Kültür ve Turizm Bakanı Mehmet Nuri Ersoy
Ankara Bilim Üniversitesi Rektörü Prof. Dr. Yavuz Demir
Dışişleri Bakan Yardımcısı Prof. Dr. Burhanettin Duran
Diyanet İşleri Başkanı Prof. Dr. Ali Erbaş
Radyo ve Televizyon Üst Kurulu (RTÜK) Başkanı Ebubekir Şahin
"Hayatta kalmak için toprağın altına girmek zorunda kalan insanların hikâyelerini bilmek yeterli"
"Hayatta kalmak için toprağın altına girmek zorunda kalan insanların hikâyelerini bilmek yeterli"

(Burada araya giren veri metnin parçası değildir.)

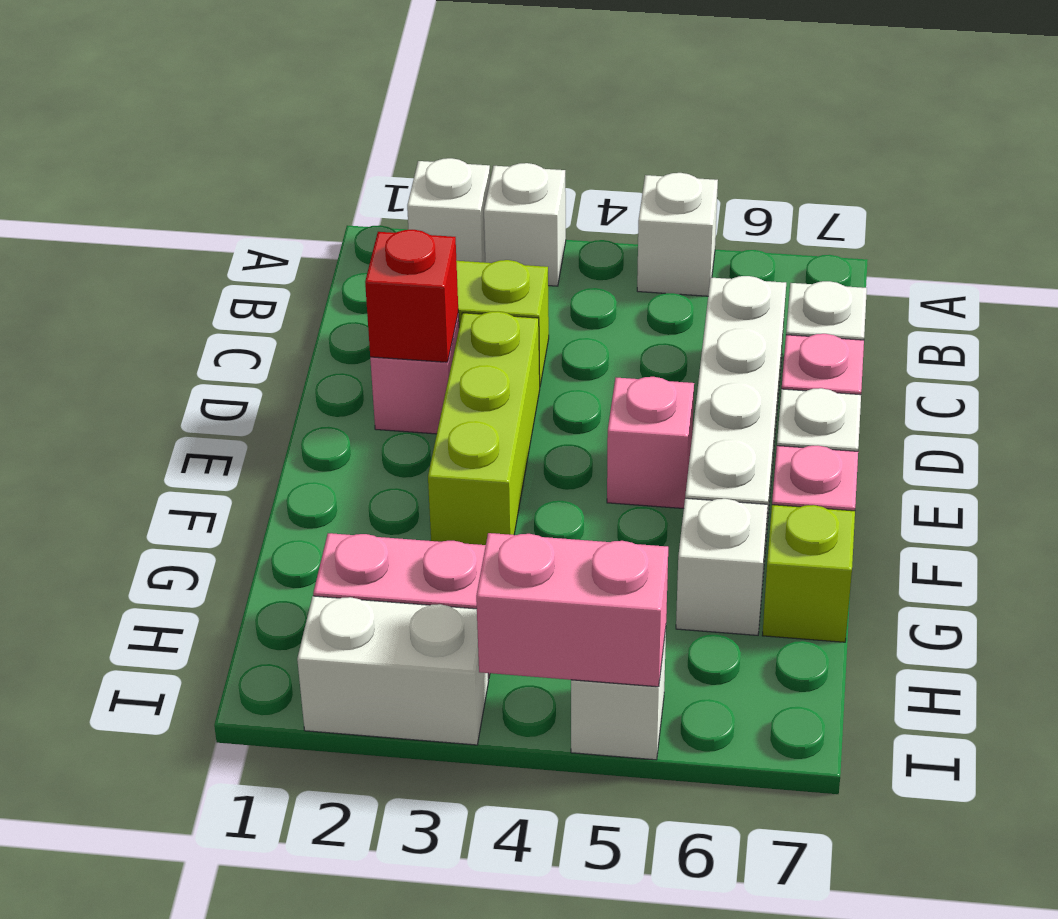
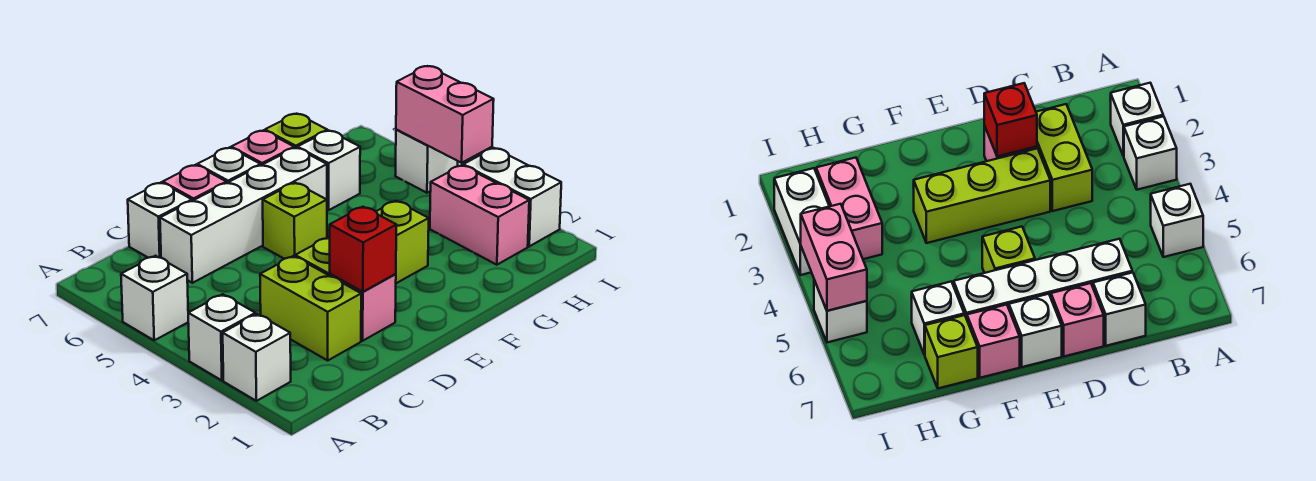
pink brick E5 level 1 -> lime brick E5 level 1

İslamofobinin tarihsel kökenlerine değinen Bakan Ersoy, Roma İmparatorluğu döneminde inancın iktidarı güçlendirme aracı olarak kullanıldığını ve bu durumun farklı inançları benimseyen toplumlara yönelik zulümlere yol açtığını anlatarak şöyle konuştu:
"Bu anlayışın nasıl sonuçlar doğurduğuna baktığımızda ilk başta Hristiyanlara yönelik akıl almaz bir kıyım yapıldığını görüyoruz ki dehşetin büyüklüğünü anlamak için Kapadokya coğrafyasındaki muazzam yer altı şehirlerine bakmak; hayatta kalmak için toprağın altına girmek zorunda kalan insanların hikâyelerini bilmek yeterlidir. Maalesef mağdurlar gücü eline geçirdiğinde de zulüm durmamış, yön değiştirmiş ve çok daha geniş bir coğrafyada farklı inançlara sahip toplumları da içine alan bir harekete dönüşmüştür. Burada detaylandırmaya gerek yok ama örneğin Germen ve İskandinav coğrafyasındaki pagan toplumların Hristiyanlığa uzanan tarihleri çok acı bir yolculuktur. Sonrası ise Avrupa'nın ve sömürgeciliğin kayıt altına alınmış, dehşete düşüren tarihidir."
"2023'ten beri 850'den fazla nefret suçu işlendi"
"2023'ten beri 850'den fazla nefret suçu işlendi"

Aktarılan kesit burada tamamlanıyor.